Splunk Search

Field Extractions from Proxy Logs

newbie2tech
Communicator

Hi Team,

Need your help/suggestion on what is the best way to handle below scenario.

I am using field extractor screen from search head GUI to extract fields from below proxy log patterns. For example am using below pattern and extracting below 5 fields[filed1 to filed5]

[06/Sep/2017:17:02:29] failure (13878): for host 141.139.7.270 trying to GET /ba_staticfiles/LeakingNews/LrnJsonRsp.txt, service-http reports: COBRE7740: unable to contact wa01.abc.xyz.com:9102 (Directory lookup error)

field1 -141.139.7.270
field2 -/ba_staticfiles/LeakingNews/LrnJsonRsp
field3 -COBRE7740
field4 -wa01.abc.xyz.com:9102
field5 -Directory lookup error

Challenge that i am running into is that not all events in the proxy logs are of same length , some log events have all the field information while others do not have them,also if one of the fields is missing in the event none of the fields get extracted.Due to this when i do stats on any of the extracted fields i miss out on the events[total evets=100 , my stats show only 70]

Below are my possible proxy log statements [3rd and 4th event is same as 1 and 2 except that it has additional space after (]

Patterns

1st event ->[06/Sep/2017:16:38:23] security (13878): for host 141.139.7.270 trying to GET /favicon.ico, deny-service reports: denying service of /favicon.icon
2nd event ->[06/Sep/2017:17:02:29] failure (13878): for host 141.139.7.270 trying to GET /ba_staticfiles/LeakingNews/LrnJsonRsp.txt, service-http reports: COBRE7740: unable to contact wa01.abc.xyz.com:9102 (Directory lookup error)
3rd event ->[06/Sep/2017:16:38:23] security ( 13878): for host 141.139.7.270 trying to GET /favicon.ico, deny-service reports: denying service of /favicon.icon
4th event ->[06/Sep/2017:17:02:29] failure ( 13878): for host 141.139.7.270 trying to GET /ba_staticfiles/LeakingNews/LrnJsonRsp.txt, service-http reports: COBRE7740: unable to contact wa01.abc.xyz.com:9102 (Directory lookup error)

Any suggestion on best way to handle them [ use regex to handle it during indexing by modifying props/tranforms.conf] or handle it through field extraction in the GUI. If using GUI how this can be achieved using field extraction OR regex from the search head, or if there is another better way.

Also is there a dedicated inbuilt sourcetype for proxy error logs [ i am using access_combined sourcetype]

Thank you in advance.

Splunk Version - 6.5.1

0 Karma
1 Solution

cpetterborg
SplunkTrust
SplunkTrust

Doing this in props/transforms is more difficult.
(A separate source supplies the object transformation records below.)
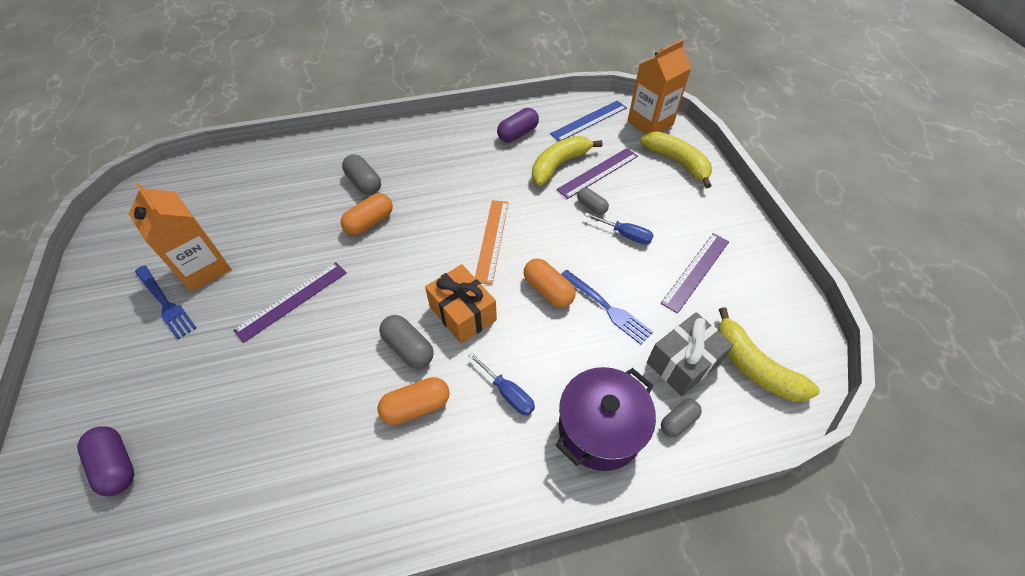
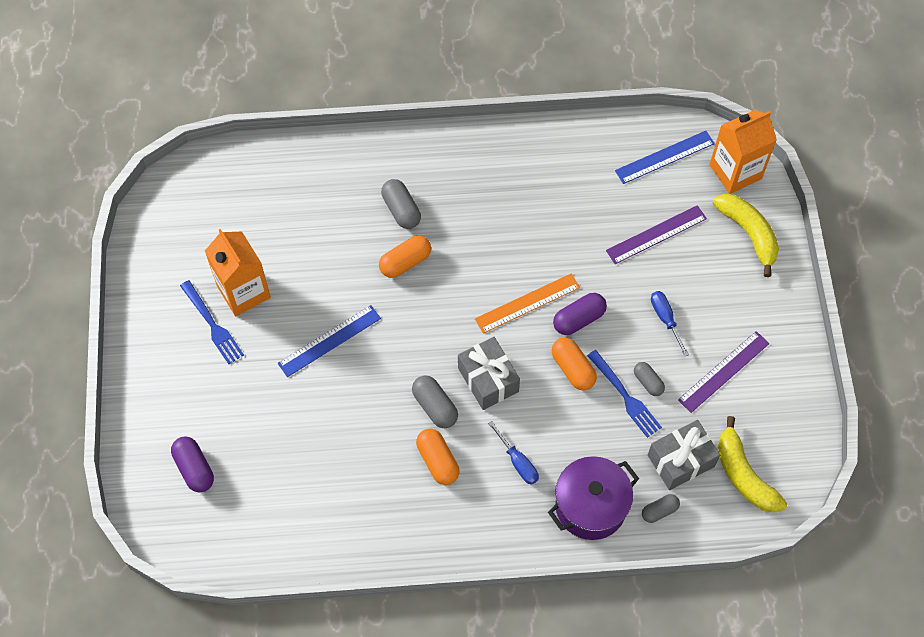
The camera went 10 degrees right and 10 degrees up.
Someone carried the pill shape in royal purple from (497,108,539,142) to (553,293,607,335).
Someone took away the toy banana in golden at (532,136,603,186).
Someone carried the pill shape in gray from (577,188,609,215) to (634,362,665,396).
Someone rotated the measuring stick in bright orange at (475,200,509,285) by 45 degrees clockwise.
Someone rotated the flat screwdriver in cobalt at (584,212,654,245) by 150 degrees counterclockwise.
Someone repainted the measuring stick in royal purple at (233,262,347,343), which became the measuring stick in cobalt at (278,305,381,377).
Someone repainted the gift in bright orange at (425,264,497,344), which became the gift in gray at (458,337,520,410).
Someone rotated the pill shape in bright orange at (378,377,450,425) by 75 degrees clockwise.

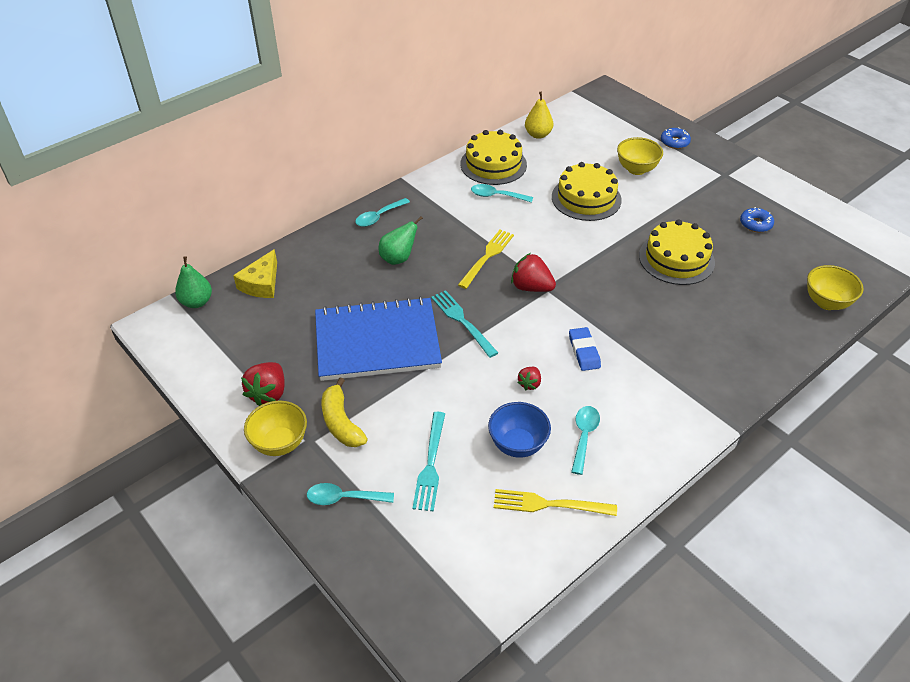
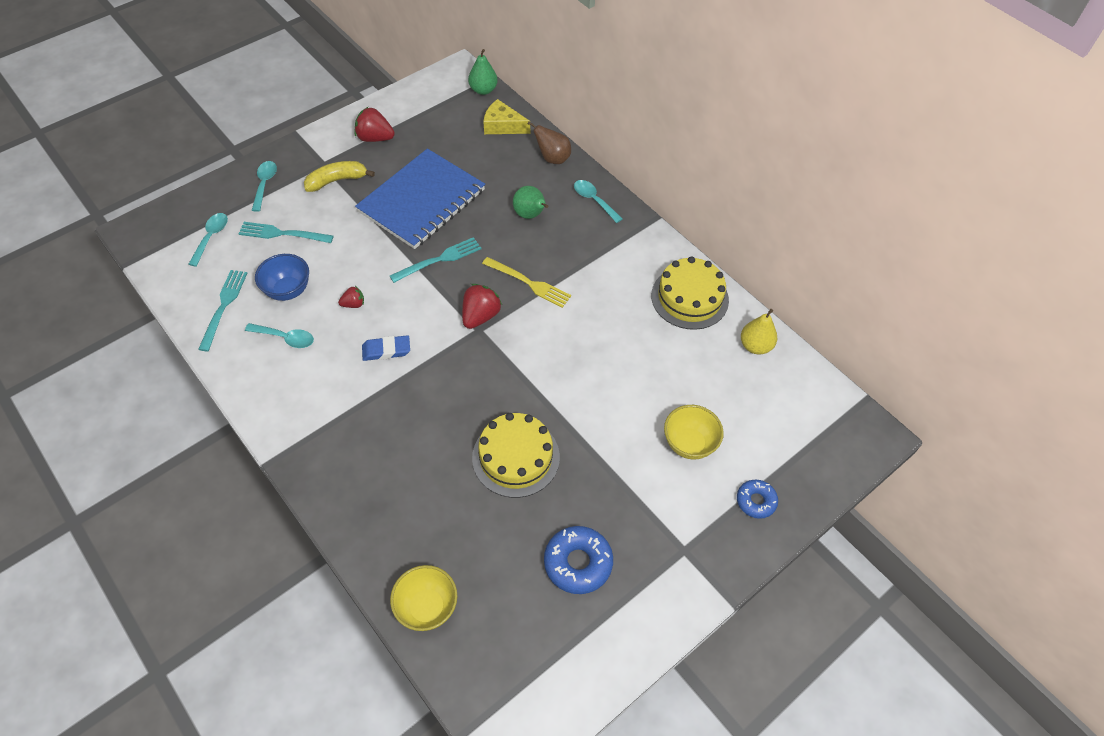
The camera went 90 degrees right and 10 degrees up.
Someone took away the cake in golden at (552,162,622,221).
Someone carried the spoon in teal from (471,184,533,203) to (188,213,228,267).
Someone scaled the glazed donut in cobalt at (740,207,774,232) by 1.61.
Someone rotated the notepad in cobalt at (315,297,442,381) by 45 degrees clockwise.
Someone rotated the toy strawberry in scarlet at (517,367,541,390) by 135 degrees clockwise.
Someone took away the serving bowl in golden at (244,401,307,456).
Someone repainted the fork in golden at (494,489,617,516), which became the fork in teal at (198,270,247,351).
Someone put down the pear fruit in brown at (528,121,571,164).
I'd do it at search time in an auto field extraction or in your SPL search with rex.

The following rex will work on your 4 events that you provided above:

... | rex "for host (?<ip>\d+\.\d+\.\d+\.\d+).*GET (?P<url>[^,]+),(.*reports: (?P<thing>\S+):.*?(?P<contact>[\w.]+:\d+).*\((?P<msg>[^\)]+)+\))?"

Sorry about the names, but I didn't want to just call them field1, field2, etc. If you have other formats that you need fields extracted from, or there are some events that seem to not work properly with this, add some examples here. Some fields are rather explicit, like the IP is an IP, not a hostname. The contact contains a domainname and port.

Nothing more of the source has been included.